Le service écosystémique de séquestration du carbone lié aux stratégies de gestion de la ripisylve sur le vieux Rhône

Le service écosystémique de séquestration du carbone lié aux stratégies de gestion de la ripisylve sur le vieux Rhône

2015 OHM Project Rhone Valley OHM

Leader : Matzek Virginia

Project leader’s laboratory : Piegay
Full address of laboratory :

Keywords :

Ripisylve Séquestration du carbone Services écosystémiques Restauration du corridor fluvial Gestion Aménagement

Disciplines :

Ecologie Economie Geospatialisation Sciences de gestion

Abstract :

MatzekRiparian zones provide a host of important ecosystem services related to water quality, stream bank integrity, wildlife habitat, and instream inputs of energy and woody debris (Gregory et al., 1991).

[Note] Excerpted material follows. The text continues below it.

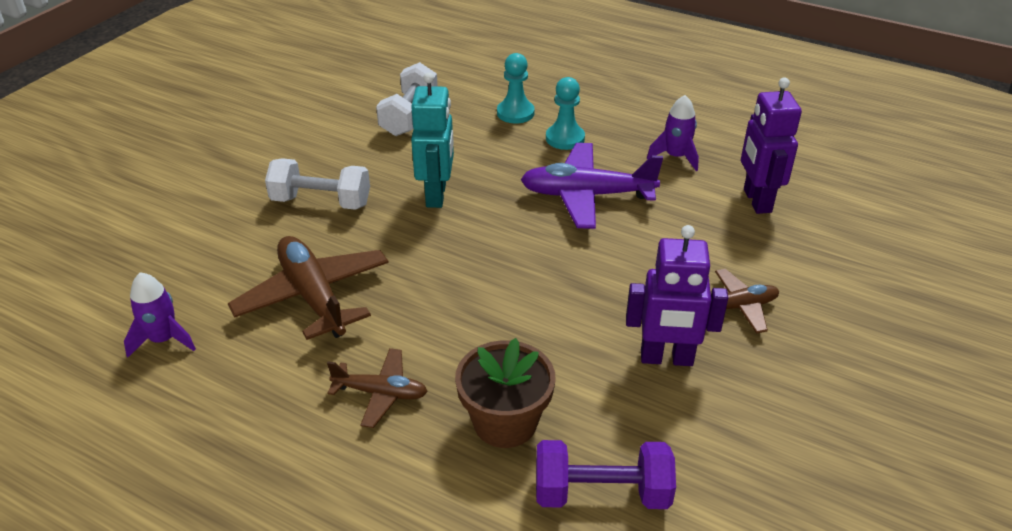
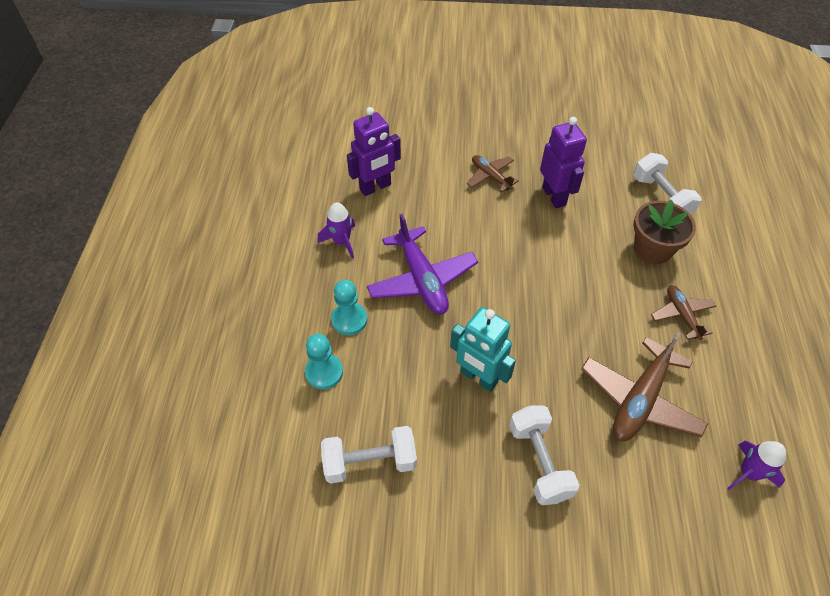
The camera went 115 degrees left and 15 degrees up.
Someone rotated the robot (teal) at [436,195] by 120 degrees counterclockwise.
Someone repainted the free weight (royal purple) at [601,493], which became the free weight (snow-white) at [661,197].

Because of the combination of abundant resources and frequent disturbance, riparian forests support fast-growing trees that accumulate biomass quickly, both in live and dead pools that include standing trees, roots and soil (Van Pelt et al., 2006; Stella et al., 2012; Matzek et al., 2014). Riparian forests therefore constitute a potentially substantial carbon sink, especially in water-limited regions where grasslands or other non-forest vegetation types predominate. However, because it occupies comparatively little land area compared to forests traditionally exploited for timber, this forest carbon sink has been virtually ignored by foresters and by policymakers, and the impact of river management strategies on its size and dynamics is largely unknown.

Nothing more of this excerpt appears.